I warned you that the explanation of the derivation of the formula would be long and not particularly easy to read. You may not agree with the intuitive model the committee chose, but I hope you can see that the formula in the standard is the right one for the model they chose.

-Kurt

TimP · ‎12-09-2009

Perhaps we have a language perception difference on the meaning of "intuitive." For the most part, the definition choices in P754 standard make sense to me. An exception might be the decision to make [1.0....1.999999....) the base range for the "fraction," and their failure to persuade the C standards committee to make that switch from prior practice, where a normalized fraction would be [.500000.....999999....).
Some quibbling has gone on about quad precision. The original P754 defined double extended precision, which has the same exponent format later adopted for IEEE quad precision, but a precision of 64, and no gradual underflow, as seen on x87. P854 extended the definition to general choices of precision, and at least since that time, software quad precision implementations (and hardware assisted ones, such as on Itanium) have complied with it, with the specific case of 128-bit storage, 113 bit precision being incorporated in the P754 revision proposal.

Hirchert__Kurt_W · ‎12-10-2009

Quoting - tim18

Perhaps we have a language perception difference on the meaning of "intuitive."

At the very least, I was using a different sense of the meaning of "intuitive." Perhaps I should have chosen a different adjective.

What I was trying to express is that in the formulation of a large standard like a language standard, there are often unstated informal rules that serve as the basis or motivation for the stated formal rules in the standard.
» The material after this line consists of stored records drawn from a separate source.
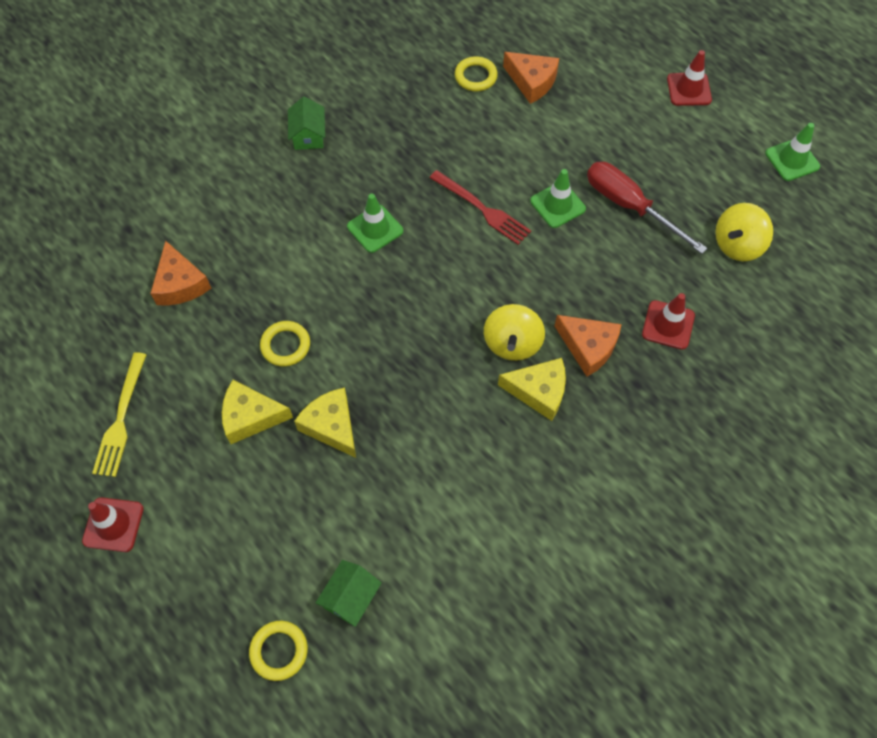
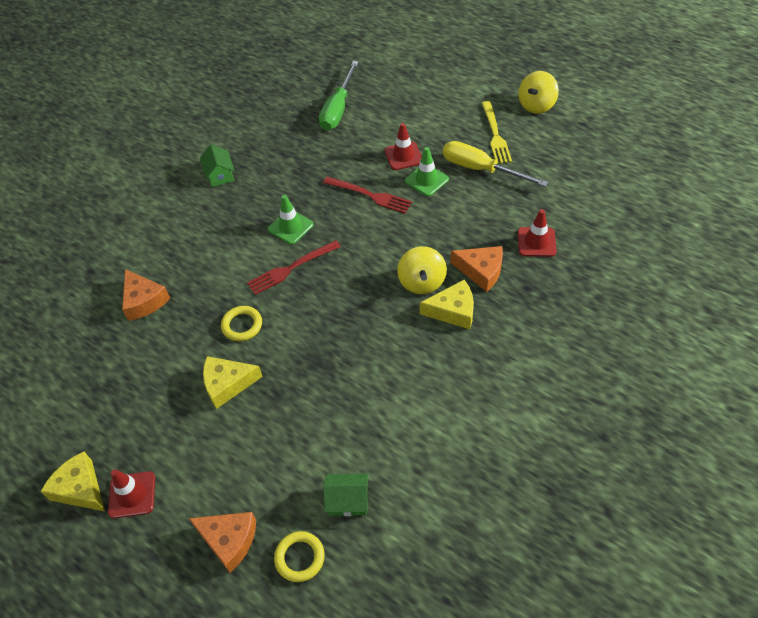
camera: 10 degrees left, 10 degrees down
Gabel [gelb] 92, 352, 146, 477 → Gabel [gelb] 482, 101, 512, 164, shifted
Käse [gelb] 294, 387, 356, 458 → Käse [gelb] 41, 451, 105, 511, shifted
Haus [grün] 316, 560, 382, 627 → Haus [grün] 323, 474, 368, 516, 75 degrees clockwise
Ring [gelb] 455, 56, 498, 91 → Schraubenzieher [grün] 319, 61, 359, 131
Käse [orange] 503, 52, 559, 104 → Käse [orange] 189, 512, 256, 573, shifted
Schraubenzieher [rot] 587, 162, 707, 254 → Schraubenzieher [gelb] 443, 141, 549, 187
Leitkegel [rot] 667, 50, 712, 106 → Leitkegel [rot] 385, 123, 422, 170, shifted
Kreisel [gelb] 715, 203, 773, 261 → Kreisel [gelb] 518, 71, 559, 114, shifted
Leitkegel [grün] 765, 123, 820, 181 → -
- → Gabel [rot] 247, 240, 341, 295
One simple informal rule may be the basis for formal rules that are complex, numerous, or obscure. In that sense, the informal rule is more "intuitive" than the collective formal rules on the same subject.

On the other hand, that informal rule may not be "intuitive" in the sense that it is the one your intuition would lead you to expect.

I'm sorry if this confused anyone.

-Kurt

jimdempseyatthecove · ‎12-11-2009

>>An exception might be the decision to make [1.0....1.999999....) the base range for the "fraction," and their failure to persuade the C standards committee to make that switch from prior practice, where a normalized fraction would be [.500000.....999999....).

And this is a problem with both standards committies being stuck in declaring standards in base 10. The fundamental computation being performed in binary, both standards committies should be able to agree on binary representation. Then be free to document precision according to their own rules of declared precision

When expressed as "1.0 .. 1.9999...." you get nn.mm digits of precision

or (each committee respectively)

When expressed as "0.5 ... .9999...." you get nn.mm digits of precision

And when expressed this way, both committies can also document the precision of the other frame of reference.
And also state that the underlaying precision (binary) is the same for both languages.

Jim Demspey

eliosh · ‎12-12-2009

Thanks a lot to all who answered my question. The things are now clear to me.